This is also where the course’s two recurring disciplines show their teeth. Discipline one: report the estimate with its uncertainty, not just a verdict. The honest output of a paired analysis is “students gained about six readiness points, plausibly between roughly three and nine,” not “the improvement was significant.” Discipline two: keep statistical significance, practical significance, and causation distinct. A six-point gain on a hundred-point scale is statistically clear here, but you still have to ask whether six points matters for readiness, and — because there is no control group in this paired design — you have to be honest that “students improved over six weeks” is not the same claim as “the support module caused the improvement.” Maturation, practice with the test, and regression to the mean are all uncontrolled here. The pairing buys precision; it does not buy a causal warrant. Naming that boundary is half the lesson.
Learning goals
By the end of this week you should be able to:
- Carry out and report a one-sample inference on a mean as the base case: a point estimate \(\bar x\), its standard error \(s/\sqrt{n}\), and a confidence interval — and say in words what the interval means.

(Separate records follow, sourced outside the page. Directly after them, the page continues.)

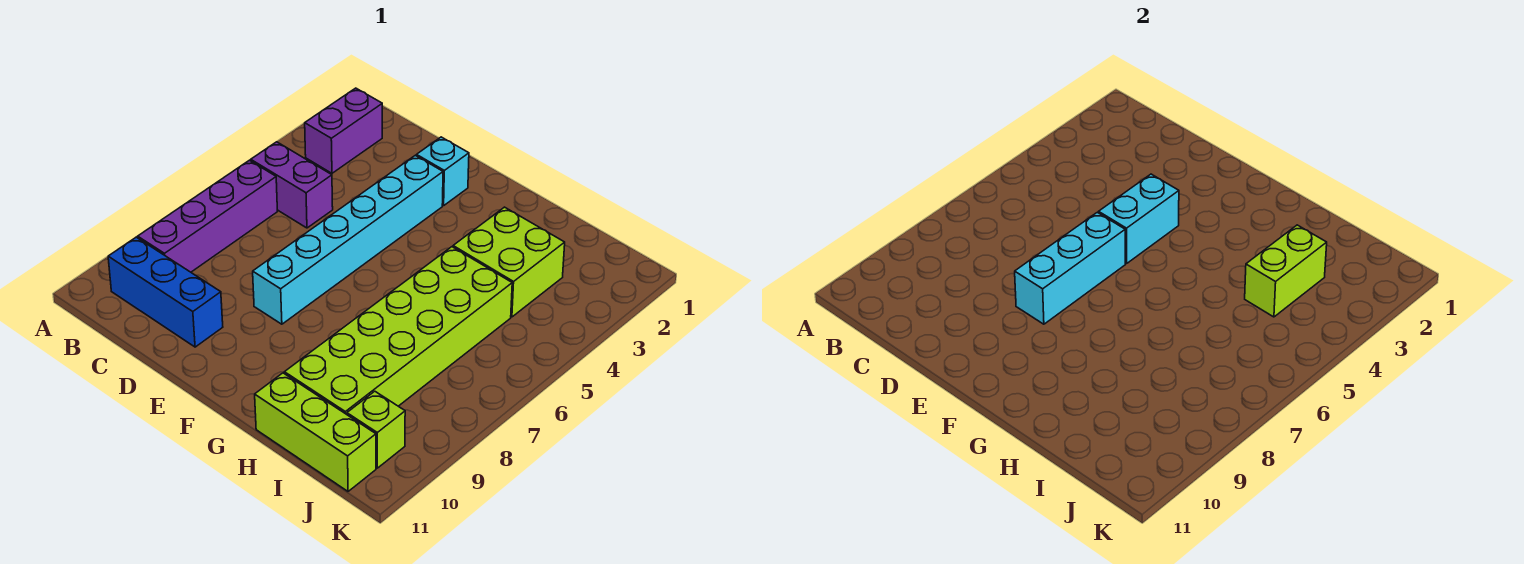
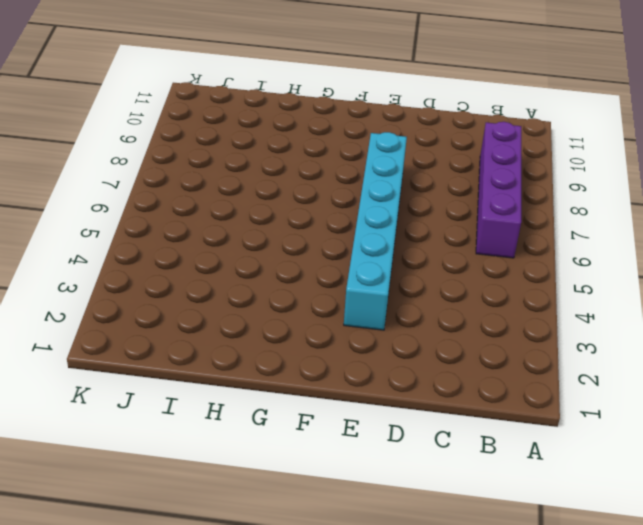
none -> purple brick B2:B3 level 1
none -> purple brick B5:C5 level 1
none -> blue brick B10:D10 level 1

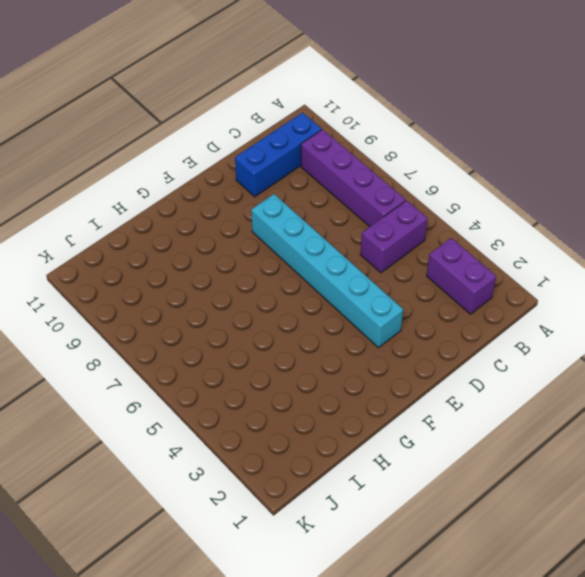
none -> cyan brick E2 level 1
none -> lime brick H3:I4 level 1
none -> lime brick H5:I10 level 1

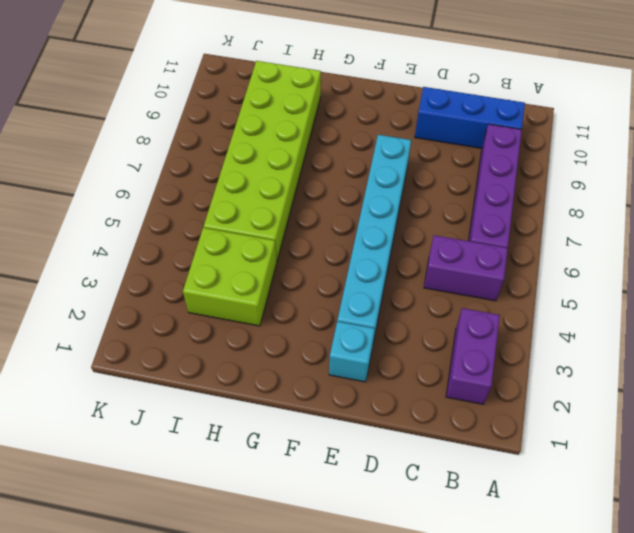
none -> lime brick H11:J11 level 1
none -> lime brick J10 level 1
none -> cyan brick E4:E5 level 2

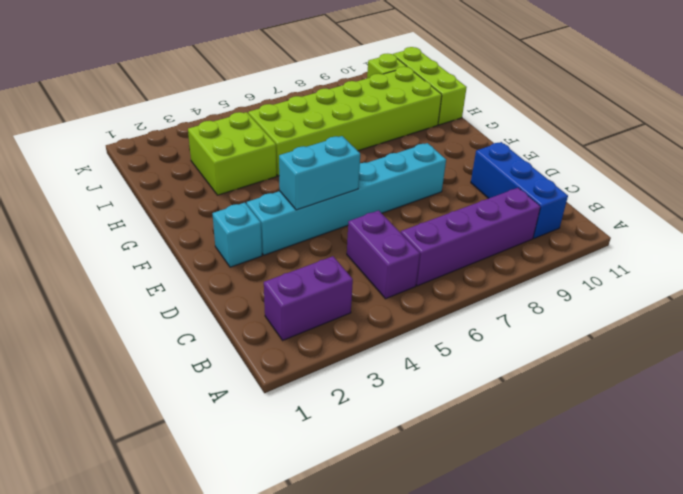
none -> cyan brick E6:E8 level 2
none -> lime brick I3:I4 level 2

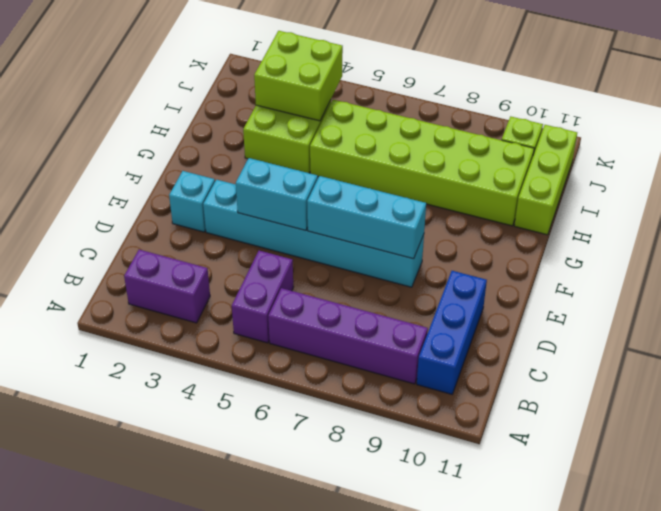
lime brick I3:J4 level 2 -> lime brick I3:I4 level 2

- Identify a paired design from the structure of the data — the same (or matched) unit measured twice, one quantitative outcome — and distinguish it from an independent two-group design.
- Form the paired differences \(d_i = \text{post}_i - \text{pre}_i\) and explain why the correct analysis is a one-sample procedure on those differences, not a two-group comparison.

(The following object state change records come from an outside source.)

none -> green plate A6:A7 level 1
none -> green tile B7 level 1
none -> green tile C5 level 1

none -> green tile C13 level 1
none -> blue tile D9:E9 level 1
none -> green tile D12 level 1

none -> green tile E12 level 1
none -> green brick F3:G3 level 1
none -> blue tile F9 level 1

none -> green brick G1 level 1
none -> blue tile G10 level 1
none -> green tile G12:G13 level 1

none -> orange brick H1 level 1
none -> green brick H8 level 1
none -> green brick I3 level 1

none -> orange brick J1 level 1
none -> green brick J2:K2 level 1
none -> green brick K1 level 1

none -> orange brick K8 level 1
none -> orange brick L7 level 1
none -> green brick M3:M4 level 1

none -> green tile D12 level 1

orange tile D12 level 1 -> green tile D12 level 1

- Compute and interpret the paired \(t\)-statistic, its confidence interval for the mean difference, and the standardized effect size \(d_z = \bar d / s_d\).
- Explain, with the locked numbers, why pairing reduces the standard error — the paired \(\mathrm{SE} \approx 1.64\) against the naive independent \(\mathrm{SE} \approx 2.97\) — and what that buys you in precision and power.
- State what a paired analysis can support (an estimated within-student change with its uncertainty) and what it cannot (a causal claim, in the absence of a control group or randomization).
Core vocabulary
- Unit of analysis — the entity that carries the measurement. Here it is the student, and each student supplies one difference, so there are \(n = 30\) units, not \(60\).
- Paired (matched) design — a design in which the two measurements being compared come from the same unit (a before/after on one person) or from matched units (twins, case-control pairs). The two readings are linked, not independent.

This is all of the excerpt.